Fed Keeps Rate at Record Low But Will Consider December Hike

WASHINGTON (AP) —

The Federal Reserve is keeping its key short-term interest rate at a record low in the face of threats from a weak global economy and excessively low inflation. But it suggested the possibility of a rate hike in December.

A statement the Fed issued Wednesday said it would seek to determine “whether it will be appropriate to raise the target range at its next meeting” by monitoring the progress on employment and inflation.

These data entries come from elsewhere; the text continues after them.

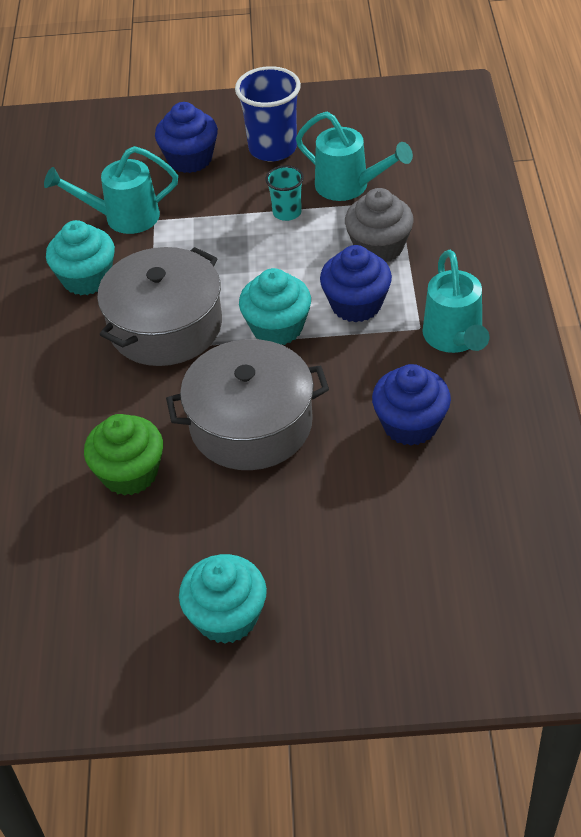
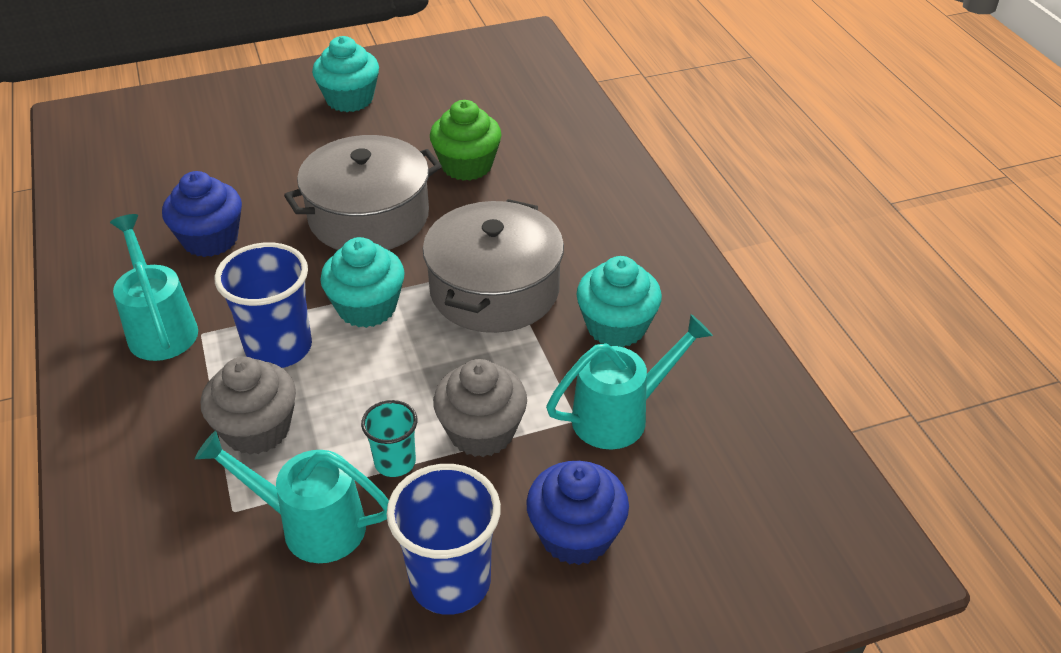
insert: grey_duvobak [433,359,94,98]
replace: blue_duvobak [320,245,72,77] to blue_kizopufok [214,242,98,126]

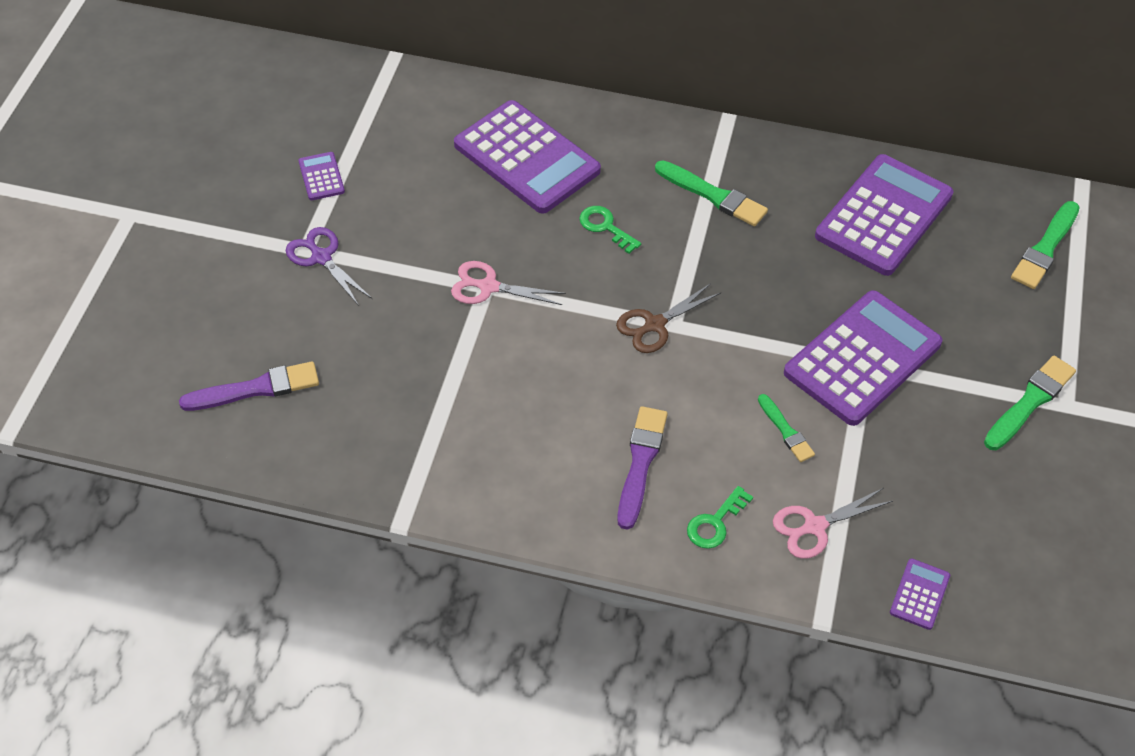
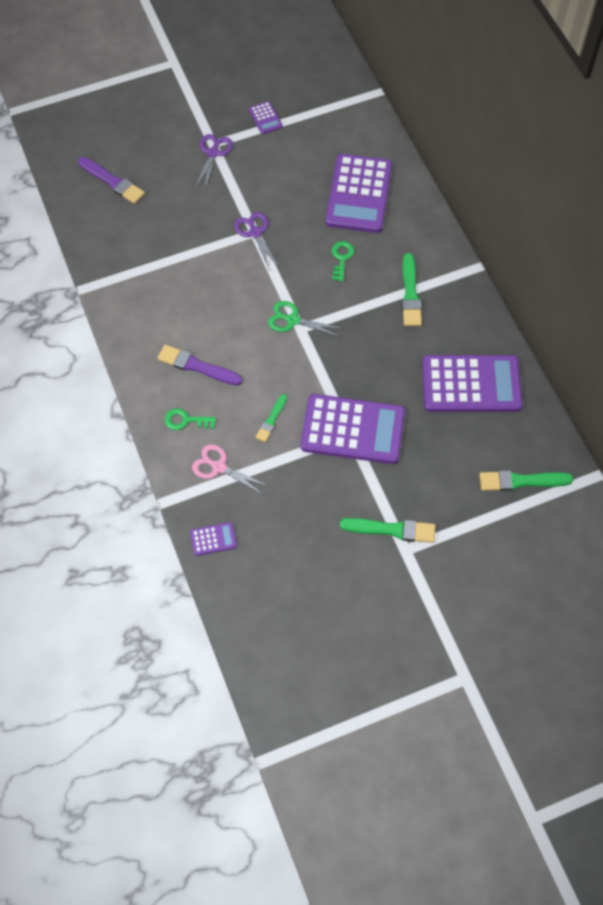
recolor: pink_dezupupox [451,261,115,44] to purple_dezupupox [234,212,45,59]; brown_dezupupox [616,283,105,70] to green_dezupupox [268,301,76,36]
rotate: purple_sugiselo [298,152,47,48] = [249,101,34,33] 120 degrees clockwise; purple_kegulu [617,406,50,124] = [157,345,86,41] 135 degrees counterclockwise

It marked the first time in seven years of record-low rates that the central bank has raised the possibility that it could raise its benchmark rate at its next meeting.

In a further signal that a rate hike could occur at their last meeting of the year, policymakers sounded less gloomy about global economic pressures. They removed a sentence from their September statement that had warned about global pressures after news of a sharper-than-expected slowdown in China.

“They implied they’d do it this year,” Patrick O’Keefe, director of economic research at the accounting firm CohnReznick, said after the Fed issued its statement after ending its latest policy meeting. “The economy is not cooperating. It has to be immensely frustrating …The global economy is still decelerating and we’re seeing a softening of growth domestically.”

Ian Shepherdson, chief economist at Pantheon Macroeconomics, said he expects a December rate hike if the jobs reports for October and November show the labor market is getting stronger.

“Some combination of payrolls, unemployment and wages signaling continued improvement will be enough,” he wrote in a note to clients.

Still, the Fed indicated that the economy is expanding only modestly. And in a nod to recent weaker data, policymakers said in their statement that the pace of job gains had slowed – an indication that they may be concerned about the pace of hiring.

While many Fed officials have signaled a desire to raise rates before year’s end, tepid economic reports in recent weeks had led some analysts to predict no hike until 2016.

The Fed’s statement Wednesday was approved on a 9-1 vote, with Jeffrey Lacker, president of the Fed’s Richmond regional bank, dissenting. As he had in September, Lacker favored a quarter-point rate hike.

The Fed has kept the target for its benchmark funds rate at a record low in a range of zero to 0.25 percent since December 2008.

Yellen after the September meeting noted that 13 of 17 Fed officials expected the first rate hike to occur this year. But some economic reports since then have been subpar, including a slowdown in job growth for September.